115 Im übrigen ist daran zu erinnern, daß die der Klägerin auferlegte Geldbusse einem Satz von 18,75 ECU je Tonne Überschreitung entspricht. Dieser Betrag liegt weit unter dem Betrag, der in Artikel 12 der Entscheidung Nr. 194/88 festgesetzt worden ist, wo es heisst: "Unternehmen, die ihre Erzeugungsquoten oder den Teil dieser Quoten überschreiten, der innerhalb des Gemeinsamen Marktes geliefert werden darf, werden mit einer Geldbusse belegt, die in der Regel 75 ECU je Tonne Überschreitung beträgt".

116 Dem Antrag auf Herabsetzung der Geldbusse kann also nicht stattgegeben werden.

117 Aus alledem folgt, daß die Klage insgesamt abzuweisen ist.

Kostenentscheidung:

Kosten

118 Gemäß Artikel 87 § 2 der Verfahrensordnung des Gerichts ist die unterliegende Partei auf Antrag zur Tragung der Kosten zu verurteilen.
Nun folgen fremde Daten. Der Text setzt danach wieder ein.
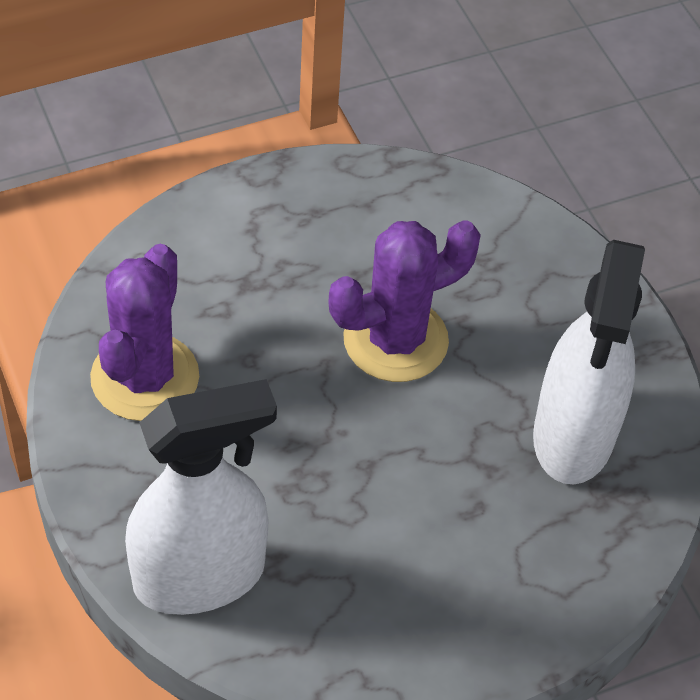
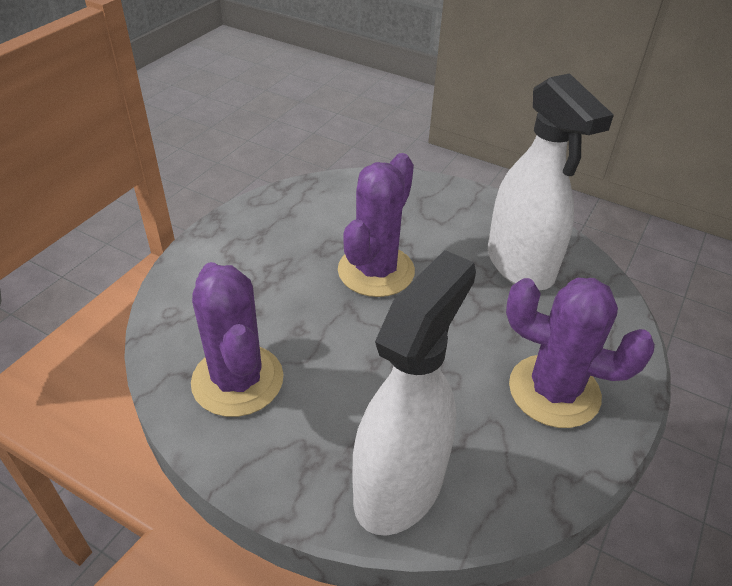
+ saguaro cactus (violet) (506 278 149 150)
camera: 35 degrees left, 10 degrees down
Da die Klägerin mit ihrem Vorbringen unterlegen ist und die Kommission einen entsprechenden Antrag gestellt hat, sind der Klägerin die Kosten aufzuerlegen.

Tenor:

Aus diesen Gründen

hat

DAS GERICHT (Erste Kammer)

für Recht erkannt und entschieden:

1) Die Klage wird abgewiesen.

2) Die Klägerin trägt die Kosten des Verfahrens.